While I can avoid the need by living and walking in a city where I’m never more than a few minutes from a snack-filled CVS, I’ll give you that women love to carry snacks in their purse – who doesn’t? – but women “don’t like to crunch too loudly in public”?

Where have I been all these years? I hadn’t realized that this was yet another of those unspoken ladylike rules. I must not have been listening the day that was taught. Or maybe I’m just a natural crunch hold-backer who understands intuitively that she mustn’t crunch.

Nah! The only way to avoid crunching a chip is to hold it in your mouth until a well of spit turns it soggy, and then swallow it. Well, that’s no fun!

Anyway, I’m always interested when a consumer product that seems perfectly unisex ends up with gendered versions.

There are very few products that I can think of that are naturally M or F. Viagra, Tampax…

And, yes, clothing. Unisex clothing, as far as I can tell, is built for the male form. If you have hips or breasts, you’ll be going up a size and end up looking like the saggy baggy elephant.

I’ve fallen into the “it’s for girls” trap on occasion. I buy the girly-girl shaving cream. And I’ve got a girly-girl razor. But I also use the razor and blades bequeathed to me by my late husband and, come to find out, they work just fine on leg hair.

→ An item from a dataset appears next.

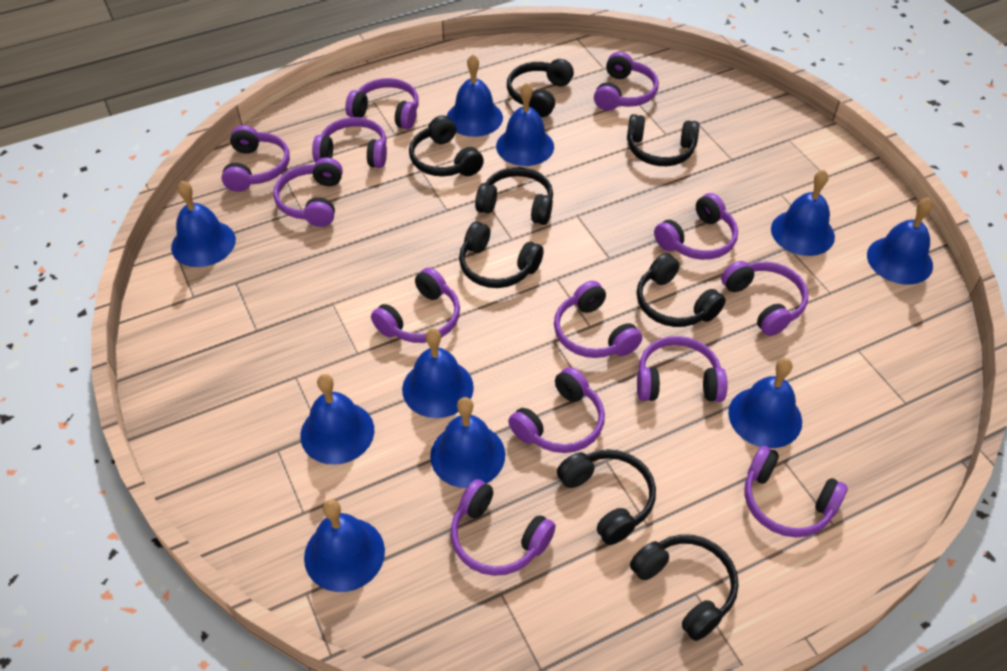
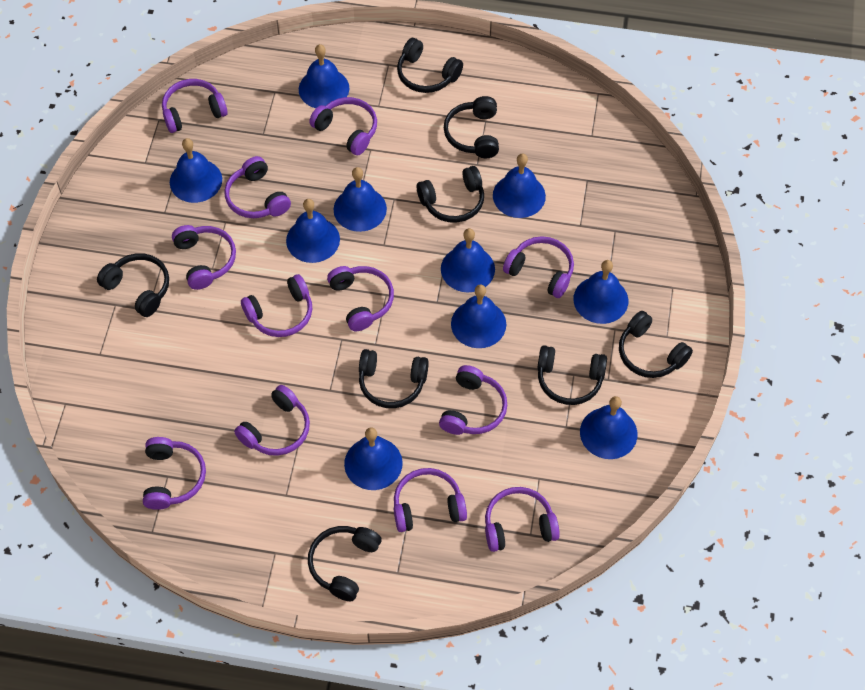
purple headphones: 13 -> 12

But do women need our very own version of Doritos?

I won’t say that this is the very worst sexist product idea – I mean, it’s really hard to top the talking Barbie which uttered the immortal phrase “Math class is tough!” – but if a gal wants to eat Doritos, isn’t part of Dorito-ing the noise-making and finger-lickin’ goodness of the whole thing? (I’ll take a pass on going after the crumbs. A chip shard is one thing. Definitely worth pursuing. But the crumbs at the bottom of any snack bag are crumby and IMHO not worth the effort. I suspect there are plenty of guys who feel the same way.)

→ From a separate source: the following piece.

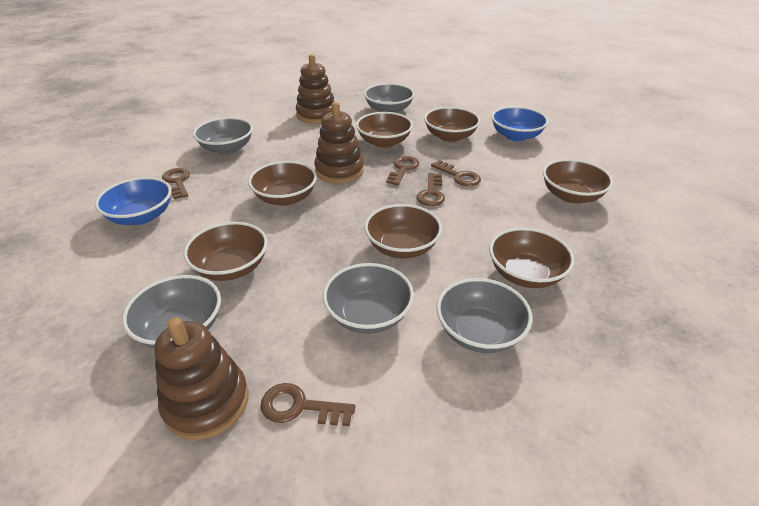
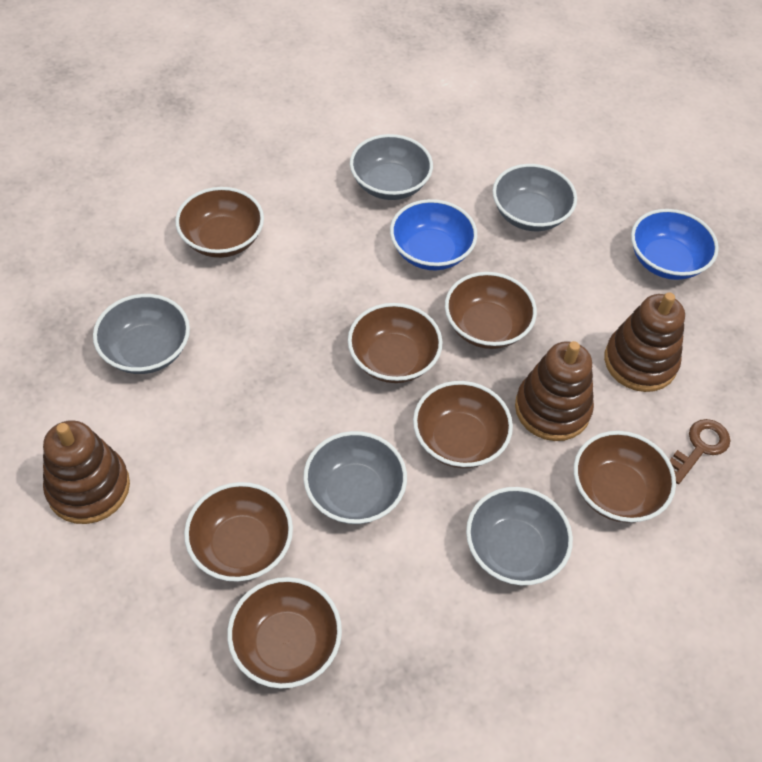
brown key: 5 -> 1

Anyway, after the Indra Nooyi podcast comment was picked up by one news outlet, written up as there was definitely a version of Doritos for women coming out (as opposed to Pepsi’s considering different packaging that might appeal more to women, which is what Nooyi actually said), Lady Doritos became a thing. Things, as we know, go viral. And the Internet went predictably wild. After all, what’s the Internet for if not to ridicule dumb stuff?

Some of the tweets were excellent of course. Here’s Julia Beard’s:

WE DO NOT WANT: #LadyDoritos
Lady Laxatives
Lady Power Tools
Lady Shavers
Little Lady Lego
Lady Wages
WE DO WANT:
Lady Prime Minister
Lady Leaders
Lady Pope

Marie Connor wrote:

Women: We want equal pay for equal work and an end to sex discrimination in the workplace. Society: Here’s a bag of Lady Doritos so you won’t have to crunch too loudly in front of your male colleagues.

The capper came from a woman named Geraldine:

What if Lady Doritos are just regular Doritos but when a woman buys a bag she only gets 77% of the chips a guy would.#LadyDoritos

Pepsi wasn’t happy with all the fun-making:

Soon, PepsiCo was insisting it was all a misunderstanding. “The reporting on a specific Doritos product for female consumers is inaccurate,” the company said in a statement released on Monday night. “We already have Doritos for women — they’re called Doritos, and they’re enjoyed by millions of people every day. At the same time, we know needs and preferences continue to evolve, and we’re always looking for new ways to engage and delight our consumers.” (Source: NY Times)

Me? Whether they change the recipe for Doritos or not, I don’t imagine that I’ll convert to Doritos. If I’m in pursuit of orange and chemicals on my fingertips, give me a Cheetos puff any old day. And whether it’s a Dorito, Cheeto, or upscale coastal elite Food Should Taste Good Multigrain Tortilla Chip, putting a snack in a pink package isn’t going to make me want to buy it. Then again, I’m an old geezer, not the sort of consumer that Pepsi wants to engage with and delight.